Abstract

Microbial chemical factories (MCFs) have become an attractive platform for producing valuable drugs, chemicals, and biofuels due to increasing environmental concerns, energy demands, and the difficulties associated with chemically synthesizing complex molecules. However, the potential of using microbes to produce many valuable products has not been fully realized due to low productivity and yields. Production may be enhanced through the dynamic control of metabolic pathways to alleviate metabolic imbalances and toxic product build-up, but very few tools are available to broadly implement this paradigm. I aim to expand this toolbox by developing tunable sensor-regulator devices that act as feedback controllers for toxic intermediate formation by responding to cues of cell health for improved production. Elastin-like polypeptide (ELP) will act as the sensing domain of the controller to indirectly sense toxic metabolite accumulation through changes in intracellular pH. ELPs make ideal sensors since they exhibit a sharp, inverse phase transition to indicators of cellular health such as pH and ionic strength, and external stimuli such as temperature. In this research, a library of ELPs that exhibit pH sensitivity and transition under various conditions was made and purified using a new organic solvent extraction method. It is hypothesized that fusion of ELP to orthogonal transcription factor will allow for the controlled expression of target genes in response to stimuli without disrupting native processes.
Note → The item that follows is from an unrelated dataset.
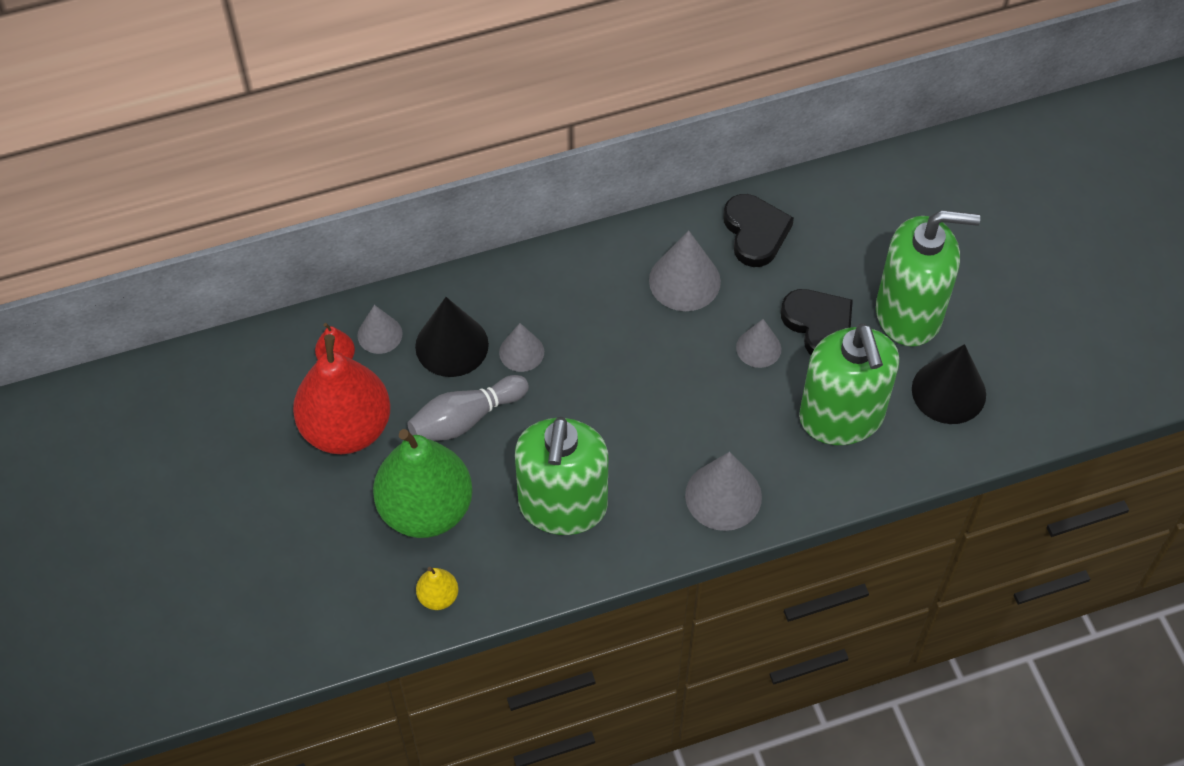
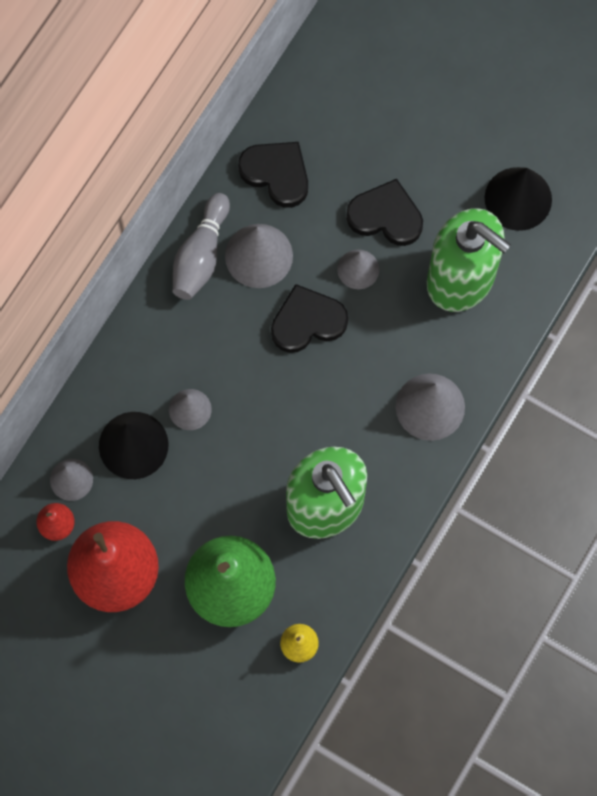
camera: 40 degrees left, 15 degrees up
(465, 419) = (196, 495): grey bowling pin -> grey bowling pin (201, 255)
(679, 357) = (307, 321): none -> black heart
(909, 313) = (441, 156): green soap dispenser -> none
As proof of concept, an ELP fusion to orthogonal sigma factor was designed to drive the expression of a fluorescent reporter protein. Initial designs successfully alter gene expression by 21% in response to temperature. To improve this response, an alternative feed-forward loop architecture was modelled, which predicted an improved response of 35% and increased ultrasensitivity. Refinement of this design and combinatorial construct libraries will generate various regulators with diverse outputs that may be integrated in bioproduction pathways for improved performance.